She couldn’t take her eyes off his mouth. It brought to mind all the mouths she’d seen on that small television screen so recently and exactly what they’d been doing. Damn Krystal and her movie. “I’m just tired,” she managed.
“You don’t look tired. Your lips are sort of puffy, like you’ve been chewing on them, and you’re breathing hard. Frankly, you look turned on. Or is that my one-track mind taking over again?”
“Let it go, okay?” He had a small scar on one rib, probably a knife wound from a spurned girlfriend.
“What the hell did you women do tonight?”
“It wasn’t my idea!” She sounded guilty, and her flush deepened.
“I’ll find out. One of the guys will tell me, so you might as well fill me in now.”
“I don’t think the men will be talking about this. Or maybe they will. I don’t know. I have no idea how much you men talk.”
“Not as much as you women do, that’s for damn sure.” He inclined his head toward the kitchen. “Do you want something to drink? There’s a bottle of wine in the refrigerator.”
“Oh, yeah …Wine’s exactly what I don’t need right now.”
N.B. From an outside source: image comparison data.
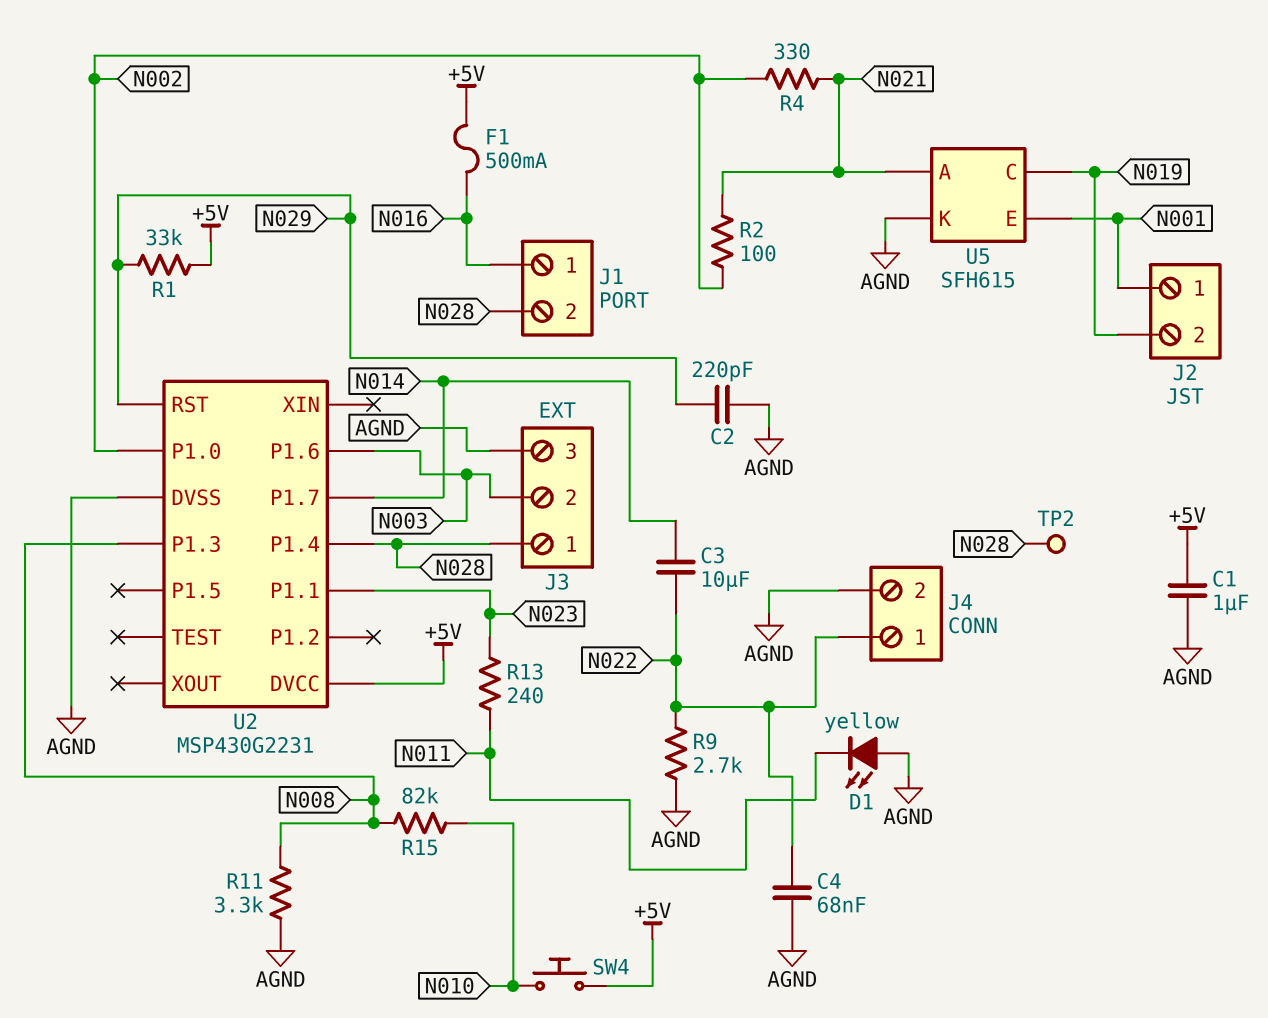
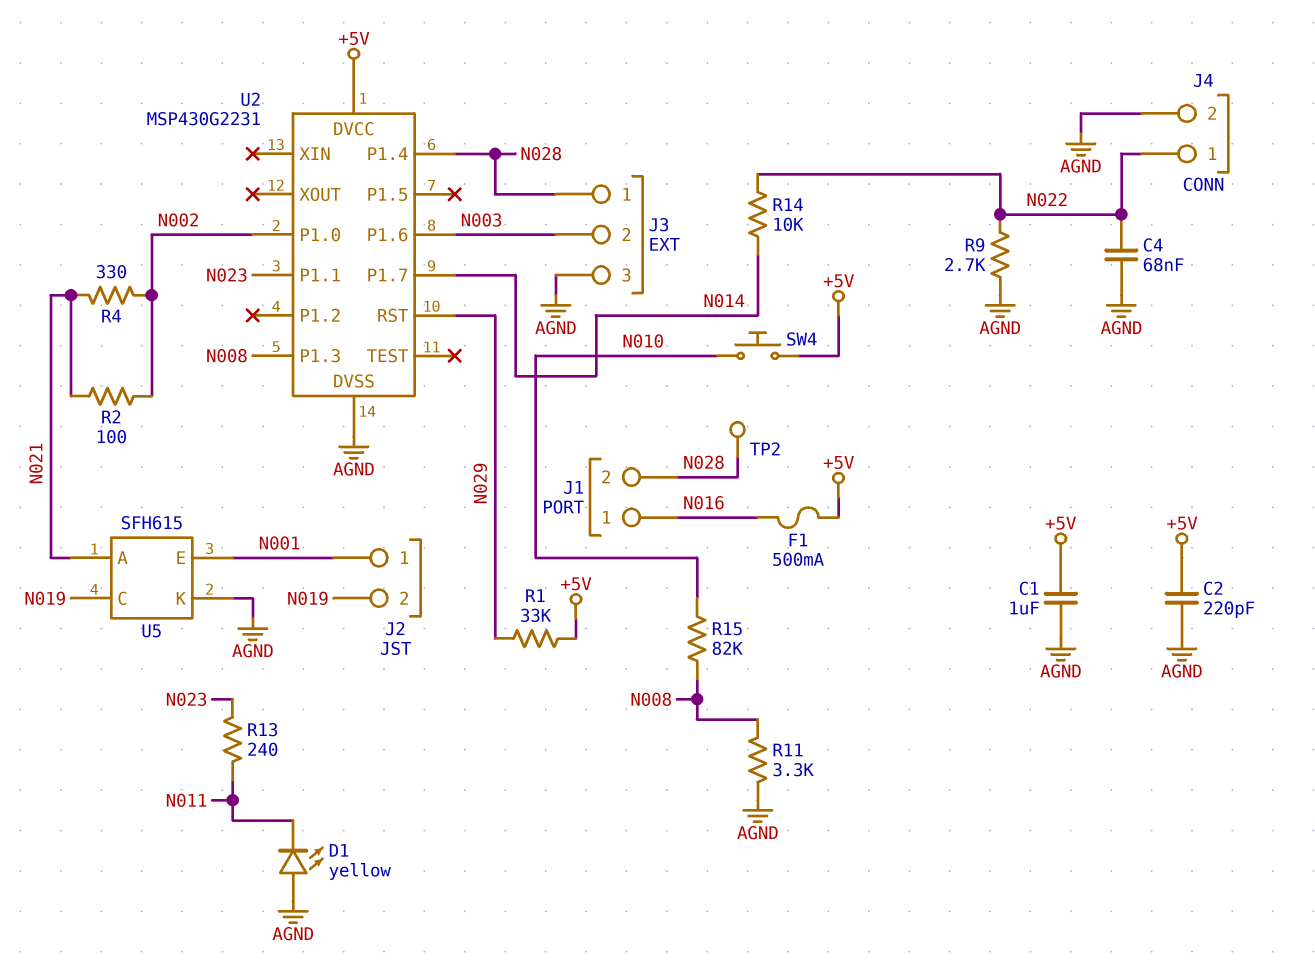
C2: 220pF (AGND, N029) -> 220pF (+5V, AGND)
C3: 10uF (N014, N022) -> none
R14: none -> 10k (N014, N022)

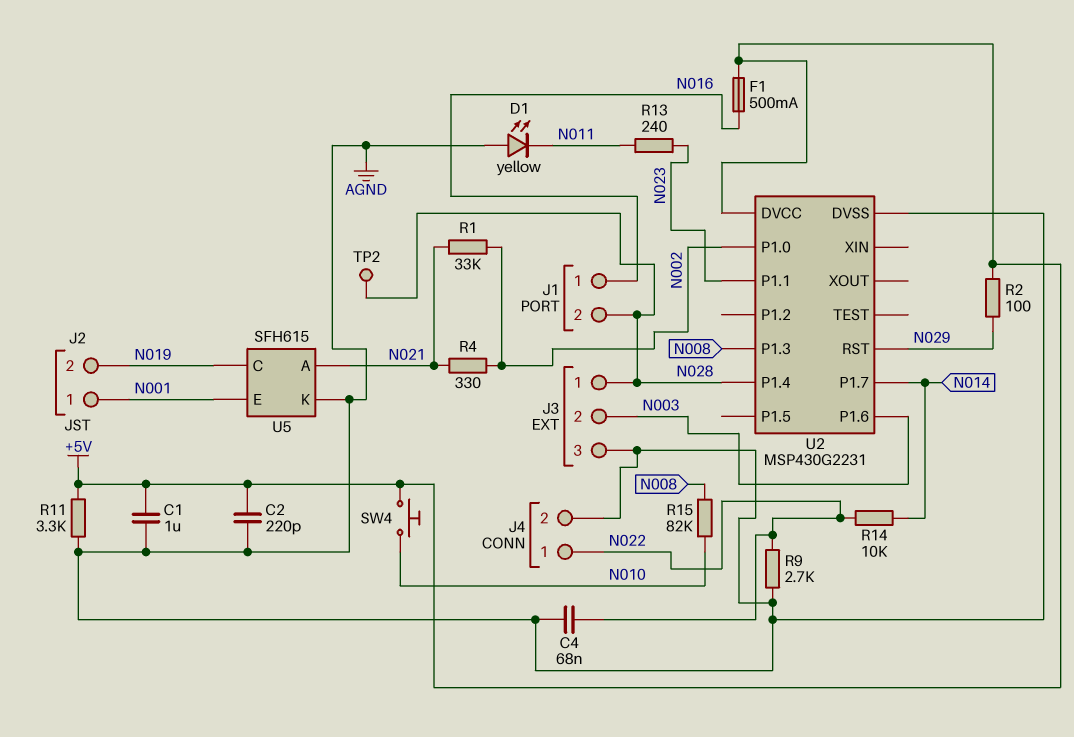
R1: 33k (+5V, N029) -> 33k (N002, N021)
R2: 100 (N002, N021) -> 100 (+5V, N029)
R11: 3.3k (AGND, N008) -> 3.3k (+5V, AGND)

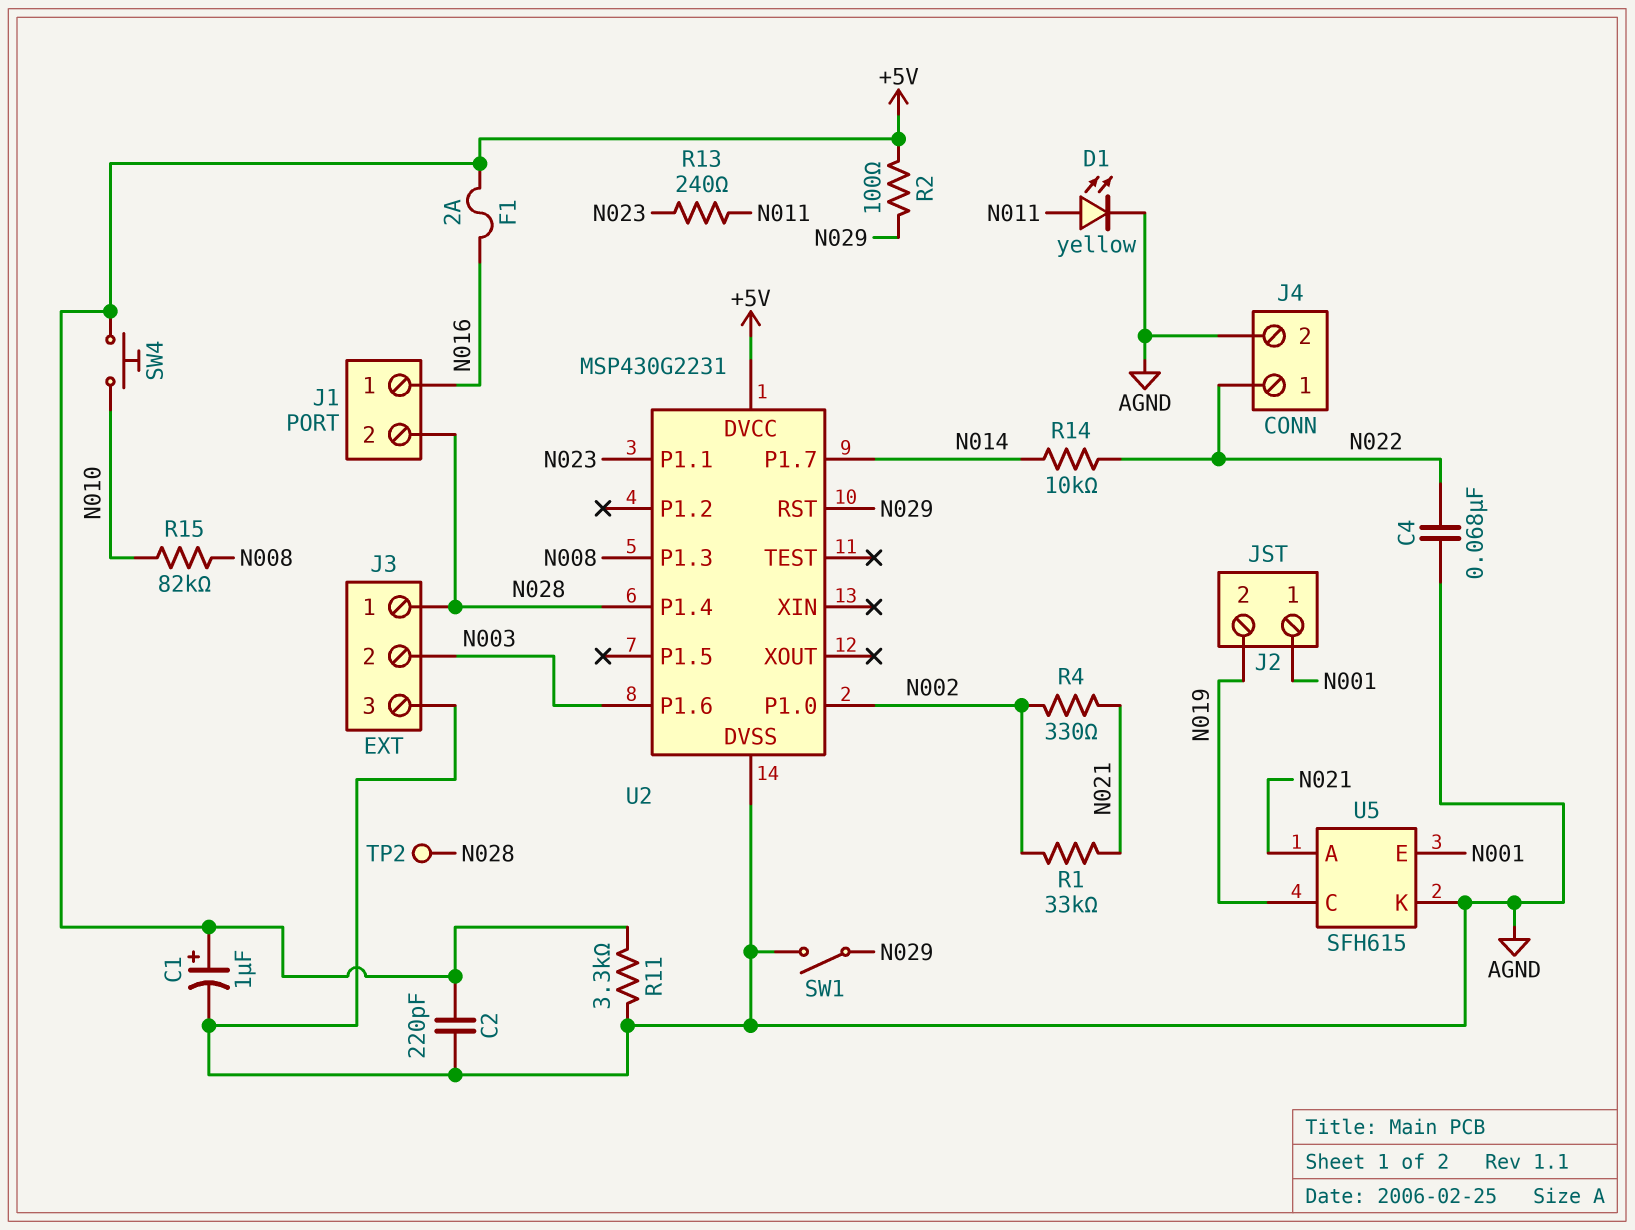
C1: 1uF (+5V, AGND) -> 1uF (plus +5V, minus AGND)
D1: LED yellow (A AGND, K N011) -> LED yellow (A N011, K AGND)
F1: 500mA (+5V, N016) -> 2A (+5V, N016)
R9: 2.7k (AGND, N022) -> none
SW1: none -> switch (AGND, N029)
“A mystery just waiting to be solved…” He’d clearly begun to enjoy himself.
“Leave it alone, will you?”
“Exactly what a nice guy would do.” He leaned down and picked up his cell. “Janine’ll tell me what happened. She seems like an up-front lady.”
“She’s at the B&B. She doesn’t have a phone in her room.”
“Right. I’ll ask Krystal. I talked to Webster not half an hour ago.”
Annabelle had a pretty good idea what Krystal and Webster were doing about now, and they wouldn’t appreciate being interrupted. “It’s midnight.”
“Your powwow just broke up. She won’t have gone to bed yet.”
Don’t bet on it.
He rubbed his thumb over the number pad. “I’ve always liked Krystal. She’s straightforward.” He pressed the first button.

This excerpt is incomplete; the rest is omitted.